Serous adenocarcinoma

ive heard several names for it, but it’s the aggressive one. I would give anything to have a Ca-125 that low!  I had an ovary the size of a tennis ball, uterus twice the normal thickness, and multiple lymph, spleen, and liver (arguable) involvement. My original CA-125 in April 2016 was nearly 3,000. Had 3 rounds of carbo-Taxol, then surgery and three more rounds.  Got down to 17 first year, 15, second, but then I had to move and start over with new docs in a new state.  Doc here said I had already had more platinum (the carbo part) than would kill many people so it’s off the table.  I foolishly thought I could just get 6 rounds of the chemo every year and stay alive that way.   It’s back of course, since it was never really gone.
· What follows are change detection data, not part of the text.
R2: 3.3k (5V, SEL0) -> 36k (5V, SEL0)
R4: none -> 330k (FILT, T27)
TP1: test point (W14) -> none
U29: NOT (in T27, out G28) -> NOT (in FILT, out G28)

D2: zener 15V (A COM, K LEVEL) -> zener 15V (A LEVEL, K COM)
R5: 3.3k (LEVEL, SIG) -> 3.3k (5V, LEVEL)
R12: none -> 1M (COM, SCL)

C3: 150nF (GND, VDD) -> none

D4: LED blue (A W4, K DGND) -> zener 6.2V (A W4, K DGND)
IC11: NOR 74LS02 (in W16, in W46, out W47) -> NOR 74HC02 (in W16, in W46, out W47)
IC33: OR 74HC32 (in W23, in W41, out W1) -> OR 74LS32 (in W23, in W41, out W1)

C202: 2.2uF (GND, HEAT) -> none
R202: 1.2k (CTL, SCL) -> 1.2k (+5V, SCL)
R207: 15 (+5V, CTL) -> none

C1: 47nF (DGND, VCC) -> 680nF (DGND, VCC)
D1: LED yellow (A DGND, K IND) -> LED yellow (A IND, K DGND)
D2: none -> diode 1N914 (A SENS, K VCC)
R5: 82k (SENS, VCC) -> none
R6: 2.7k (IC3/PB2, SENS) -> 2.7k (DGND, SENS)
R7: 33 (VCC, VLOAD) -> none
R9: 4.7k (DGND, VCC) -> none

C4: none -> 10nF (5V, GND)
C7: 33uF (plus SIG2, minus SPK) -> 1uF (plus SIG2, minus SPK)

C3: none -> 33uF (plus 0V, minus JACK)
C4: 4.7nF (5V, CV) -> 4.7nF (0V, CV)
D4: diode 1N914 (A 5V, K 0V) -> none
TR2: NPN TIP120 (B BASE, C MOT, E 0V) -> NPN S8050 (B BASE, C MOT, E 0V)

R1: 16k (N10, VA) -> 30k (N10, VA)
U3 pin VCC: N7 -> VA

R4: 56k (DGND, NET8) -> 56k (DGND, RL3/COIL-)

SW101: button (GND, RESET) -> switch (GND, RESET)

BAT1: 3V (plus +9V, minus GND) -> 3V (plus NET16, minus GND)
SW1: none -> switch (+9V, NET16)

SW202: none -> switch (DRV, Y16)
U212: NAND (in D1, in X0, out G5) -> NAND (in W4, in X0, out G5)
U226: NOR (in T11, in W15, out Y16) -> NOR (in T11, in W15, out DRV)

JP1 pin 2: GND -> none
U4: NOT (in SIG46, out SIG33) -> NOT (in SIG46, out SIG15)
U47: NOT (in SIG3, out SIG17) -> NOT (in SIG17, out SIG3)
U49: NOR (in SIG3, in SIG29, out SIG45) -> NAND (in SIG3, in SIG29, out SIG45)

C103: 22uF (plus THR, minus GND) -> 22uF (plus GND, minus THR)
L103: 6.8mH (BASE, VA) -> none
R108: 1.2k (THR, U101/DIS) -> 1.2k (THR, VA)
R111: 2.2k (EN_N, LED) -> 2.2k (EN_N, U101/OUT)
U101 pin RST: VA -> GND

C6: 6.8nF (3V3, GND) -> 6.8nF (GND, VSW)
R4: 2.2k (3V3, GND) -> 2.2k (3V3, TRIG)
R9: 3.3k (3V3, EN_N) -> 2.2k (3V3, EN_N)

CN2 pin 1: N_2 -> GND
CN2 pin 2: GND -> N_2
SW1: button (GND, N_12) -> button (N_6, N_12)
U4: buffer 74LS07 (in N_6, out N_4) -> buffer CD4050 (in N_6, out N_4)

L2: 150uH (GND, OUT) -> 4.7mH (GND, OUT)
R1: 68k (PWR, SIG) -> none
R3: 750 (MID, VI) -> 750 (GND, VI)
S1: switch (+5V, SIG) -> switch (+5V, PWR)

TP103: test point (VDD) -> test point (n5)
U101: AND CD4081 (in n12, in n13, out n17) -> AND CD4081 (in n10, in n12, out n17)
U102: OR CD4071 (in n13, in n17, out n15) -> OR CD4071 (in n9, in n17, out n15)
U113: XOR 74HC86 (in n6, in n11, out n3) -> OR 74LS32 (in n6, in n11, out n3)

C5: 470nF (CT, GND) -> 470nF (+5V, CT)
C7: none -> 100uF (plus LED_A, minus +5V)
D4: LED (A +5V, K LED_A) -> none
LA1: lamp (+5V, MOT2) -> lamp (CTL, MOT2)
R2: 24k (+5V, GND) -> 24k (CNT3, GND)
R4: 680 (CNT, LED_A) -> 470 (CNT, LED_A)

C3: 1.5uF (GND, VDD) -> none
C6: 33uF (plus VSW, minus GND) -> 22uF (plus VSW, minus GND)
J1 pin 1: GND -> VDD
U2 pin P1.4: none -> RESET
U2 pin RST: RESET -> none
I’m beginning to think that nobody has survived this cancer, but I’m still hoping against hope I can find someone who has beat the odds and tell me what they did.  I’ll take the long odds, since I only had a .6% chance of it going to my brain, and it did, (changing grade from IIIC to IV.) maybe I can be in the 1-3% that survives 5 years.  I’m 2 1/2 years in now, CA-125 back up in the 300’s, getting an old chemo that doesn’t seem to be doing anything. Got brain Surgery the day I was to have started a clinical trial.  That bounced me off the list. Good luck. All I know is that the Keto Cancer diet definitely slowed the growth, even tho the docs don’t have any faith in it.  I had symptoms from the tumor for many months before the seizure, and have PROOF of that, but doc said I “couldn’t have had it that long because it grows so fast.” I am a blood type O which does very well on a Keto diet, but don’t presume it helps for everyone, (or anyone else for that matter.) After struggling with my health since forever I finally realized I’m a cave woman (3% Neanderthal!) and need to eat like a hunter gatherer.  I was at least able to weather the chemo much more easily than many.  In now a total of 14 rounds of strong chemotherapy I’ve only needed a nausea pill twice. The naps the second week were needed but that’s okay. Good luck in your treatment. 

ktp, wow.  You have been through a lot.  Thank you for joining us and posting.  Please let us know how you are doing.  You, and all the warriors, are always in my prayers.